Others rode by, gaily uproarious in defeat, clean, gallant sportsmen all, saluting misfortune as cheerily and as recklessly as they might have greeted victory.

"Have at thee, buck!" shouted young Caryl, waving his hand as he passed me. "We'll try it again, you villain, if there's life left in our fasting mess!"

And Helsing, passing at a canter, grinned and beat his gold-laced breast in mock despair, shouting back to me: "I'm for Duke Street and Mendoza! Dine well, Carus, you who can afford to sup on chicken!"

Then came Sir Peter, cool, debonair, surrounded by a crowd afoot, Horrock at heel, his old eyes dim with joy, his grim mouth set; and after him two lads leading our horses, and O'Neil and Harkness mounted, curbing the triumph that glittered in their eyes.

"Yonder comes Sir Peter," I said to Walter Butler. "Shall I have the honor of making you known to one another?"

"He has forgotten me, I think," said Butler slowly, as Sir Peter raised his hat in triumphant greeting to me and then included Butler in a graver salute.

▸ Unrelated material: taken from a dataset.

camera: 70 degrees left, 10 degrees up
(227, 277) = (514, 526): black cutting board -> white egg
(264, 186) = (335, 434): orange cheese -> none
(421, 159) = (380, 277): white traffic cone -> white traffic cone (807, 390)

"You have heard the news, Carus?" he asked gaily.

"I give you joy," I said. Then, with colorless ceremony, I made them known to one another, and with greater ceremony they exchanged salutes and compliments—a pair matched in flawless breeding and the usages of perfect courtesy.

"I bear a letter," said Walter Butler, "and have this morning done myself the honor of waiting upon Lady Coleville and the 'Hon. Elsin Grey.'"

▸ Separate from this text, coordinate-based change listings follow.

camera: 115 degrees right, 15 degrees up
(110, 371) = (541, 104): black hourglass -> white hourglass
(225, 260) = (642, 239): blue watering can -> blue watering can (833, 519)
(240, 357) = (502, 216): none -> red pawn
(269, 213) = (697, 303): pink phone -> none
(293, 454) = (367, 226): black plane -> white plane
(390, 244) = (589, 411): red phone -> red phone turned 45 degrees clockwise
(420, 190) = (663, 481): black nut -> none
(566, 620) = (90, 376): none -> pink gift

And as Sir Peter acknowledged the courtesy, I looked suddenly at Walter Butler, remembering what Elsin Grey had told me.

"The letter is from General Sir Frederick Haldimand," he said pleasantly, "and I fear it bears you news not too agreeable. The Hon. Miss Grey is summoned home, Sir Peter—pending a new campaign."

"Home!" exclaimed Sir Peter, surprised. "Why, I thought—I had hoped we were to have her with us until winter. Gad! It is as you say, not too agreeable news, Captain Butler. Why, she has been the life of the town, sir; she has waked us and set us all a-dancing like yokels at a May-pole or a ring-around-a-rosy! Split me! Captain Butler, but Lady Coleville will be sorry to learn this news—and I, too, sir, and every man in New York town."

He looked at me in genuine distress. My face was perfectly expressionless.

"This should hit you hard, Carus," he said meaningly. Then, without seeing, I felt Walter Butler's head slowly turning, and was aware of his eyes on me.

"Come, gentlemen," said Sir Peter, "the horses are here. Is not that fine chestnut your mount, Captain Butler? You will ride with us, will you not? Where is your baggage? At Flocks? I shall send for it—no, sir, I take no excuse. While you are in New York you shall be my guest, Captain Butler."

And so, Sir Peter naming Butler to O'Neil and Harkness, and salutes being decently exchanged, we mounted and cantered off along Great George Street, Horrock on his hunter bringing up the rear.

And at every stride of my horse a new misgiving, a deeper distrust of this man Butler stirred in my troubled heart.